04th Mar2020

‘Fantastic Four: Grimm Noir #1’ Review

by Dean Fuller

Written by Gerry Duggan | Art by Ron Garney | Published by Marvel Comics


I’m assuming if you are reading this that you like superhero comics. I certainly do. Don’t get me wrong, I enjoy taking in a lot of different genres, but ultimately always come back to the big guys in tights punching each other. And yes, sometimes that does get a little bit samey. It’s always nice when something a little different is tried, especially taking well established characters out of their comfort zones, and that’s the prime reason this issue is sat in front of me now. As part of the Fantastic Four Ben Grimm’s adventures have normally been one third soap opera, one third action, and one third science fiction/ cosmic style adventures. Always fun, but pretty predictable. This book looks anything but predictable, that superb cover giving you the first indication this ain’t yer’ Dad’s Thing. Well, that sounded a little wrong, but you get my meaning. Let’s take a look.

We start with a nightmare. Ben’s been having a recurring one, one in which he is not the Thing, and one in which he is unable to help save Alicia his wife, from a mysterious stranger. Being human good, being powerless bad, that’s a therapists dream right there. Still, more of that later. Seems a singer over the road has gone missing, one that Alicia particularly likes, and Ben starts helping the police try to locate her. She has disappeared, in an apartment locked from the inside, a real mystery. Ben goes to bed that night, and has more nightmares, this time the singer, Rosemary, is being kidnapped by the mysterious stranger in his dreams. Alicia offers to help sculpt the face for Benn from his description, to see if he matches anything or anyone in real life. He’s certainly an ugly sucker. Reed’s no help, so Ben goes to the guy everyone goes to when a supernatural mystery rears its head….

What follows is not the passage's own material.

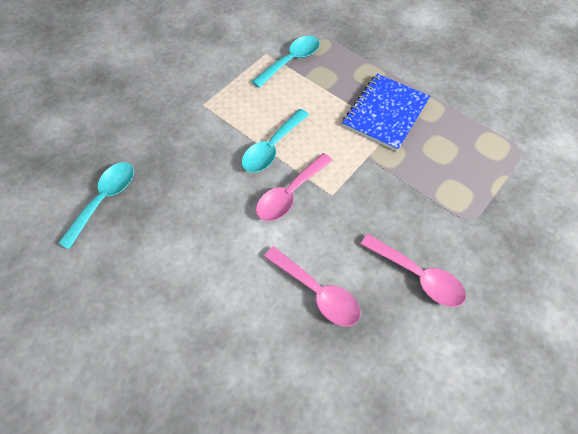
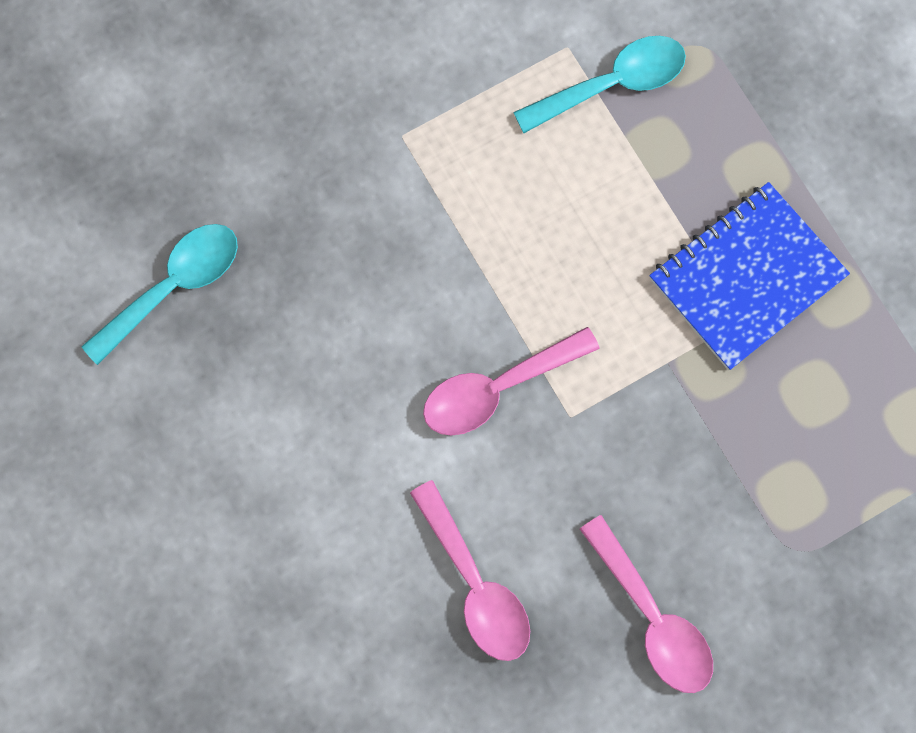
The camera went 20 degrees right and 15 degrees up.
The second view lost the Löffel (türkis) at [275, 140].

That’s right, Dr Druid. Just kidding, Dr Stephen Strange of course. He’s not in, unfortunately, but Wong invites Ben inside. Which is a mistake as Wong is not Wong at all, but the entity known as D’Spayre, a being that feeds on, as you would imagine, despair. He drags Ben into a hellscape of a nightmare, where the trapped Rosemary sings but cannot be heard. D’Spayre has been living in Ben’s head, learning all his secrets, his past hatreds, his fears, his anger, eating it all like a ten course meal. Ben realises he has made it easy for this creature, giving it all the self loathing and fear it could consume, essentially supercharging it. Ben, though, is nothing if not a scrapper. Now he knows his enemy, he has something to hit. And not many people hit harder than Ben Grimm. He beats D’Spayre, and life resumes, a seemingly perfect idyllic dream.

But is it real?

This was superb. Gerry Duggan delivered a top notch script, with an inspired choice of villain, and a very nice take on Ben Grimm. A man covered in unbreakable rocks, but psychologically damaged inside. Some of Duggan’s monologue from Ben summed up his character and his faults perfectly. Vintage Ben Grimm for sure, and he never felt out of place in this slightly Twilight Zone take on Ben’s life. The art by Ron Garney was nothing short of sensational, especially enhanced with the muted colouring of Matt Milla, giving the book a gorgeous noir, dark look. The art throughout was outstanding, but the several full page spreads were probably the cherry on top of the cake, your eyes will just drink it in. Mesmerising stuff indeed. A perfect creative team for this one-shot.

The moral of the story? Punch despair in the face. I think we can all get behind that message. Lovely stuff.